Bild: Engagierte und politische interessierte Schüler_innen am 18. Januar 2019…
Berlin taz | Auch an diesem Freitag bleiben europaweit [1][wieder tausende
Schüler_innen dem Unterricht fern] und gehen stattdessen auf die Straße.
„Warum sollen wir unseren Job machen, wenn ihr euren nicht macht?“, lautet
das Motto. Adressiert sind Politiker_innen auf allen Ebenen, die nach
Meinung der Schüler_innen in der Klimapolitik versagt haben.

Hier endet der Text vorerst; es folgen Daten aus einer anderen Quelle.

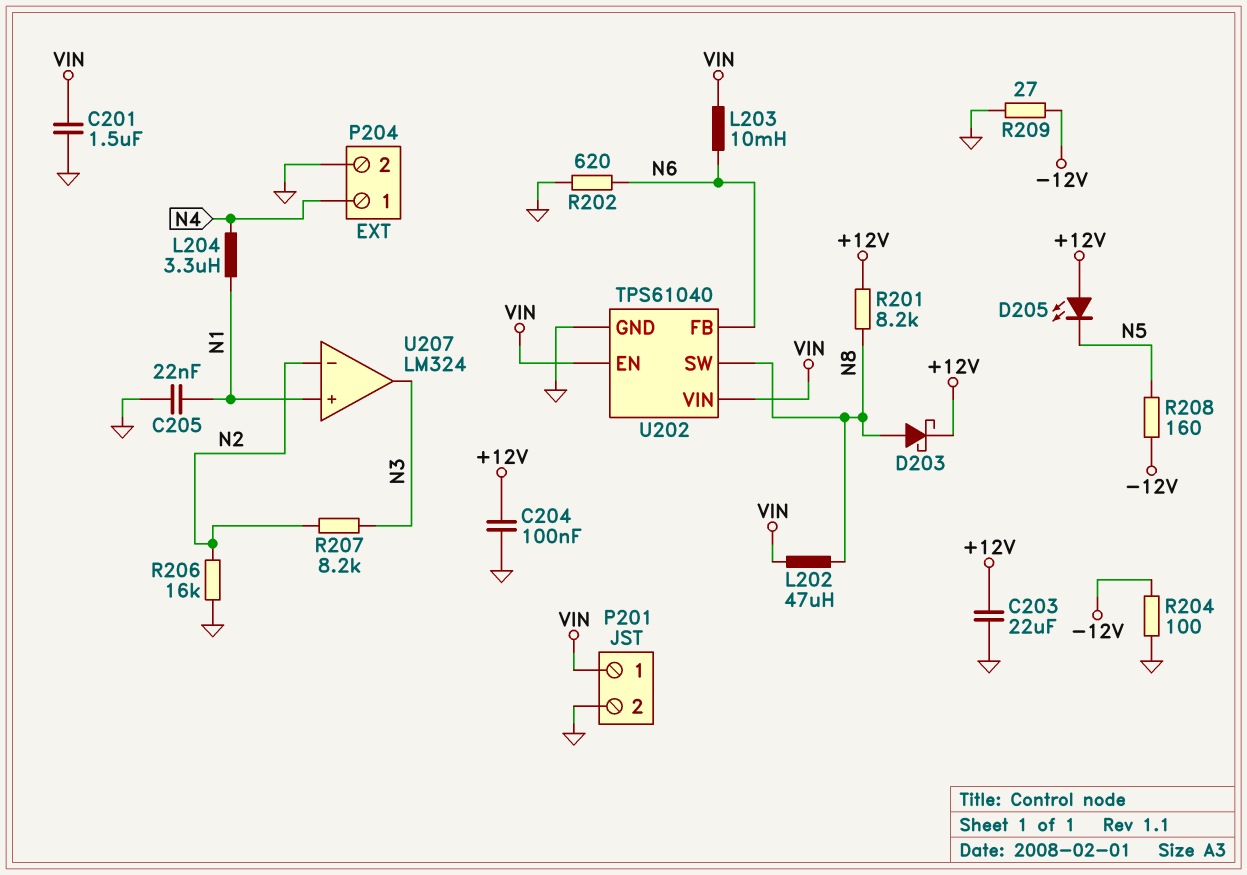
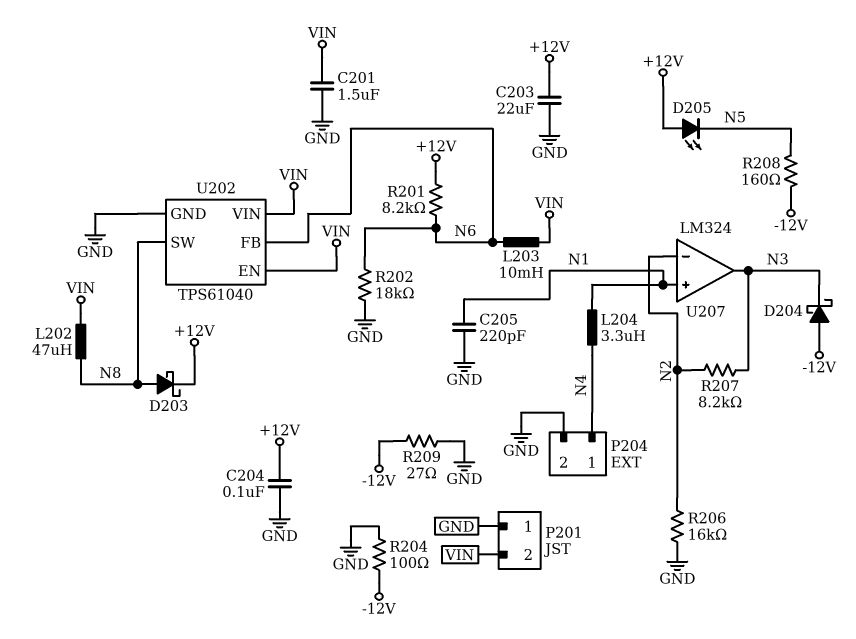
C205: 22nF (GND, N1) -> 220pF (GND, N1)
D204: none -> schottky (A -12V, K N3)
P201 pin 1: VIN -> GND
P201 pin 2: GND -> VIN
R201: 8.2k (+12V, N8) -> 8.2k (+12V, N6)
R202: 620 (GND, N6) -> 18k (GND, N6)

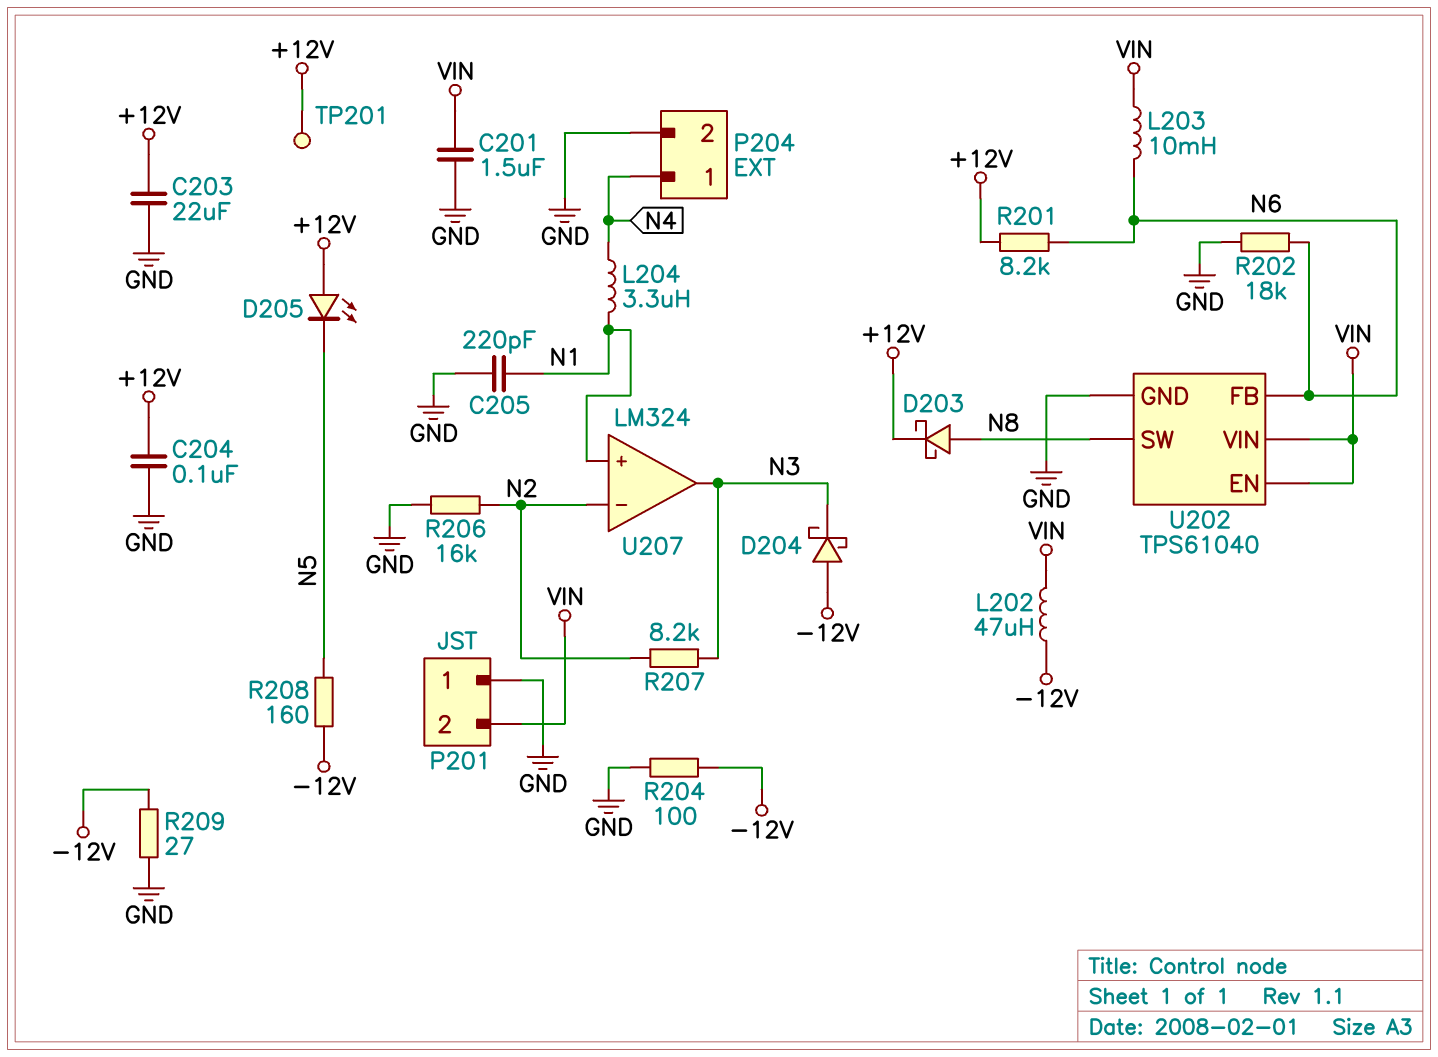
L202: 47uH (N8, VIN) -> 47uH (-12V, VIN)
TP201: none -> test point (+12V)

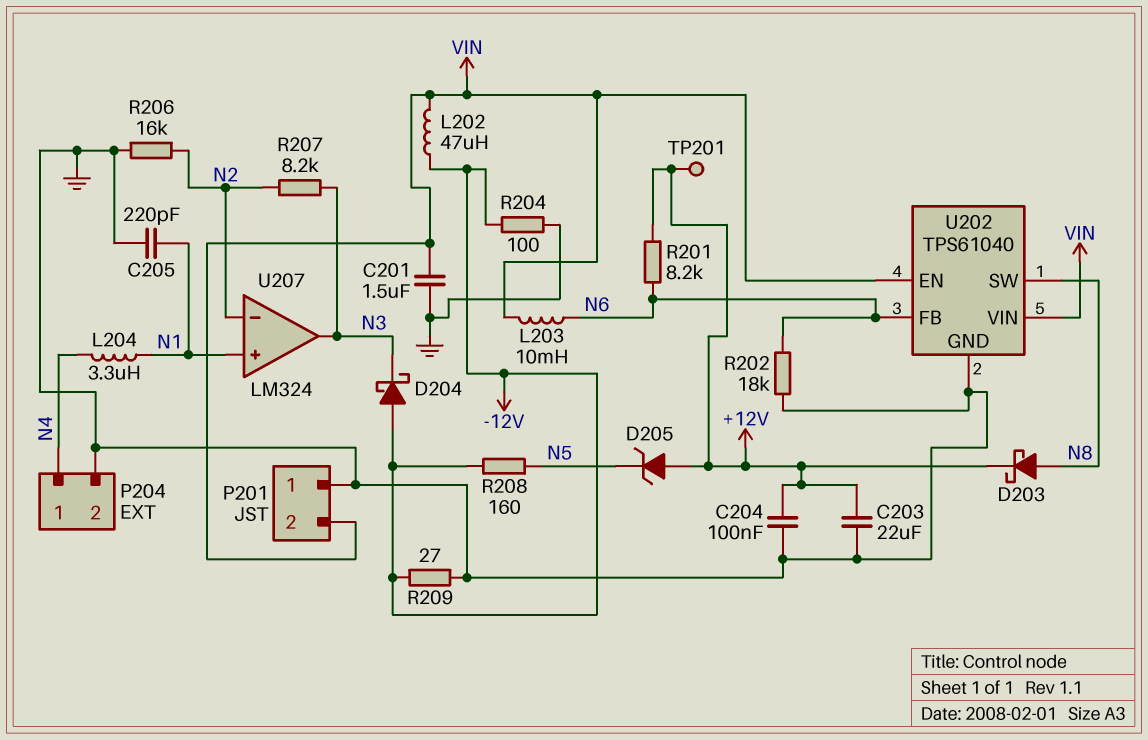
D205: LED (A +12V, K N5) -> zener (A +12V, K N5)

Die sind zumindest zum Teil aber wenig erbaut über das politische
Engagement. In Sachsen-Anhalt haben die Schulleitungen Ende Januar Post aus
dem Bildungsministerium erhalten.
In dem Schreiben, das der taz vorliegt, zählt die Behörde „Hinweise“ auf,
die Schulen im Umgang mit Protesten „für z. B. die Umwelt“ zu beachten
hätten: „Jede Schule meldet Demonstrationen von Schülerinnen und Schülern
während der Unterrichtszeit unverzüglich an das Landesschulamt“, lautet ein
Punkt. „Auch die elterliche Gestattung […] entbindet […] nicht“ von der
Schulpflicht, ein weiterer. Im Falle von Schulpflichtverletzungen könne es
„geboten und notwendig sein“, mit Geldbußen und „Zwangsgeldverfahren geg…
Erziehungsberechtigte“ zu reagieren.
„Geldbußen und Zwangsgeld: So was wird eigentlich verhängt, wenn jemand
über Monate fehlt und gar nichts mehr greift“, sagt eine Lehrkraft an einer
weiterführenden Schule in Sachsen-Anhalt, die ihren Namen nicht öffentlich
machen möchte. „Kollegen, die von diesem Schreiben erfahren haben, sind
empört.“
## Bildungsauftrag contra Meinungsfreiheit?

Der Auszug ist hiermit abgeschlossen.